5. Even accepting all that stated in the counter-affidavit as correct, even then, the action of the revenue officials should be held to be ex-fade illegal, highhanded and in total violation of public law. The subject land is the land of the temple. The revenue authorities of the State Government have absolutely no right to take over possession of the land ousting the occupier or the tenant of such land without recourse to law and without acquiring the same. It is well settled and repeatedly reiterated by the Courts that whenever public authorities do something adverse to the interest of persons or citizens, their action should be traceable to an authority granted by the Constitution or other public law enactment. The District Collector, I should say that in the present case, acted as a despot without bothering himself about public law requirement, and directed his subordinates to take over the land pending acquisition of the land. The learned Government Pleader who appeared for the revenue authorities was not in a position to trace the authority of the District Collector or his subordinates to take over the possession of the land and issue pattas to the alleged shelterless oustees. The petitioner has produced rent receipts issued by the temple administration. The documents placed before the Court clearly demonstrate that as on the date of impugned action, the petitioner was in lawful possession and cultivation of the land. The District Collector took adverse action against the petitioner in dispossessing her from the land and allotting the same land to the alleged shelterless oustees in violation of Articles, 14 and 300-A of the Constitution of India and in utter violation of principles of natural justice, fair play in action as well as tenancy laws. If the lease granted to the father-in-law of the petitioner and continued lease by the widow of the original lessee is illegal or irregular by virtue of any provisions of tenancy laws, it is for the temple administration to take appropriate action to terminate the tenancy, and it is not for the District Collector to put forth such untenable plea and act like a despot in taking over the possession of the subject land.

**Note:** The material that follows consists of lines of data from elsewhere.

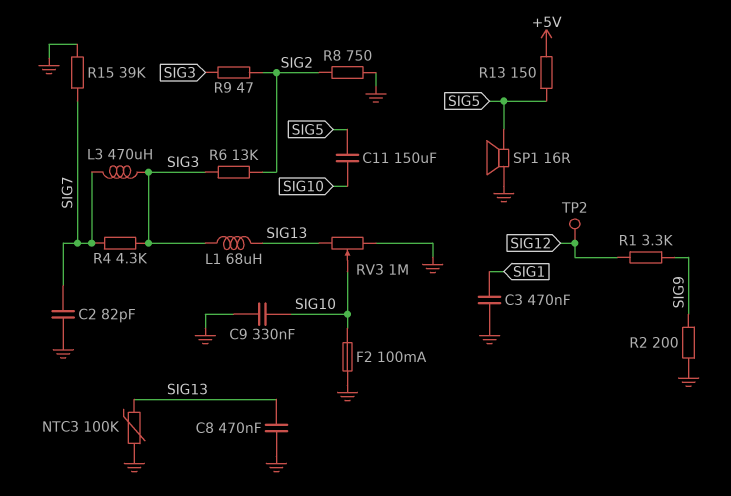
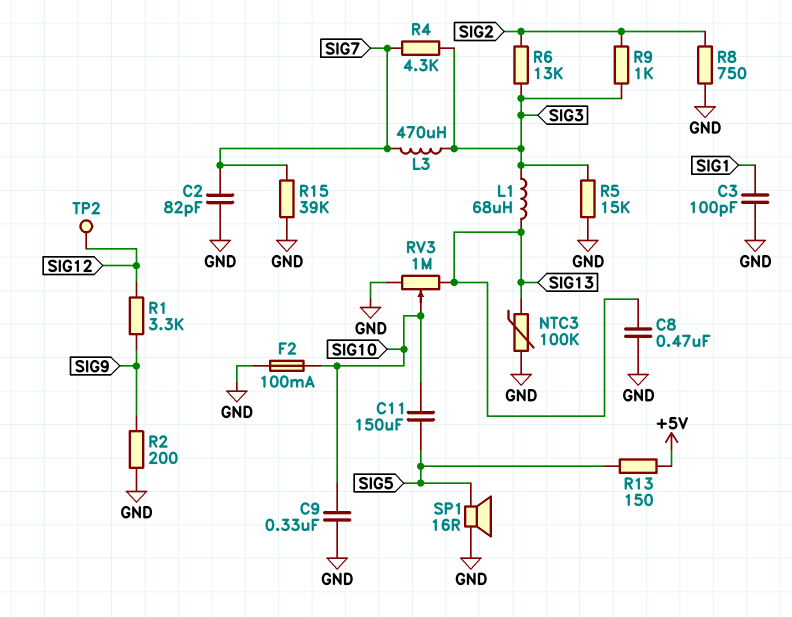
C3: 470nF (GND, SIG1) -> 100pF (GND, SIG1)
R5: none -> 15k (GND, SIG3)
R9: 47 (SIG2, SIG3) -> 1k (SIG2, SIG3)

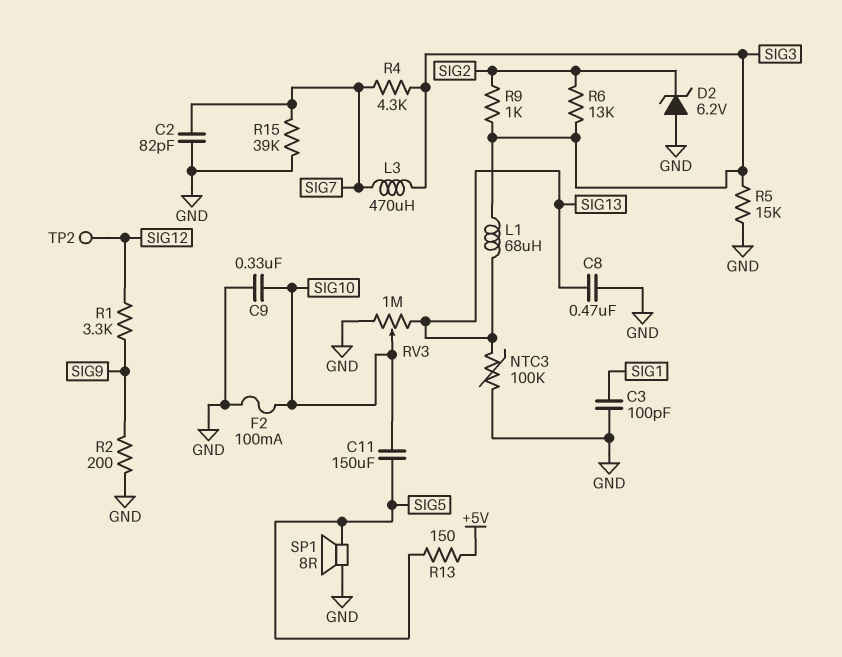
D2: none -> zener 6.2V (A GND, K SIG2)
R8: 750 (GND, SIG2) -> none
SP1: speaker 16R (GND, SIG5) -> speaker 8R (GND, SIG5)

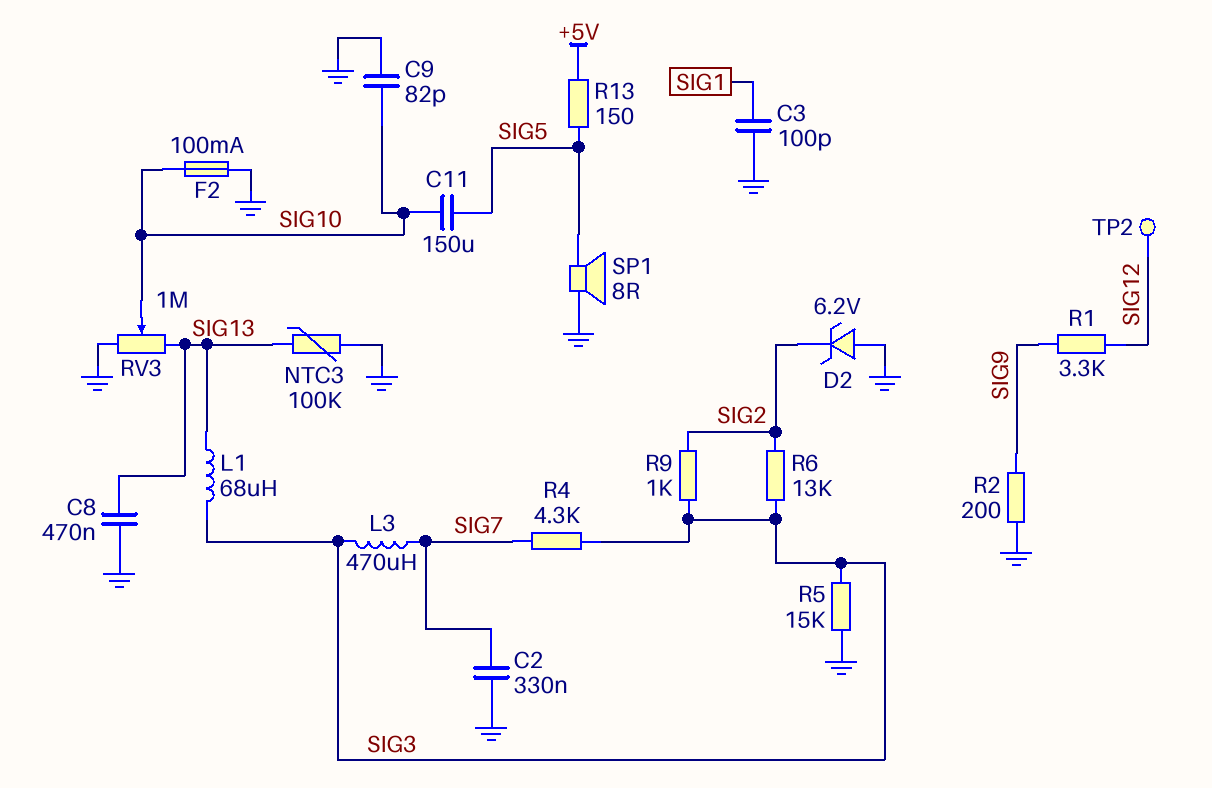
C2: 82pF (GND, SIG7) -> 330nF (GND, SIG7)
C9: 330nF (GND, SIG10) -> 82pF (GND, SIG10)
R15: 39k (GND, SIG7) -> none

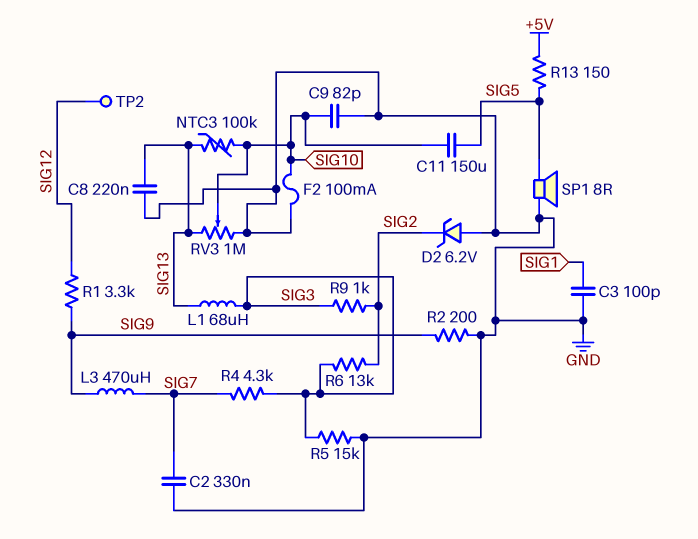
C8: 470nF (GND, SIG13) -> 220nF (GND, SIG13)
L3: 470uH (SIG3, SIG7) -> 470uH (SIG7, SIG9)
NTC3: 100k (GND, SIG13) -> 100k (SIG10, SIG13)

6. In the result and for the foregoing reasons, and also for the reasons stated by me in WP No.7473 of 1994 dated 18-1-1996 which decision was subject matter of further judicial review by the Supreme Court and which is upheld by the Supreme Court, I allow the writ petition with exemplary cost of Rs. 10,000/- (Rupees ten thousand only). The cost shall be paid to the petitioner by the respondents 1 to 3 within a period of two weeks from today. A direction shall issue to the respondents 1 to 3 to handover vacant possession of the subject land to the petitioner within a period of one week from the date of receipt of a copy of the order. The respondents 1 to 3 are further directed not to interfere or meddle with the peaceful possession of the subject land of the petitioner without recourse to law and without initiating appropriate proceedings to acquire the subject land either under the provisions of the Land Acquisition Act or any other enabling Statute.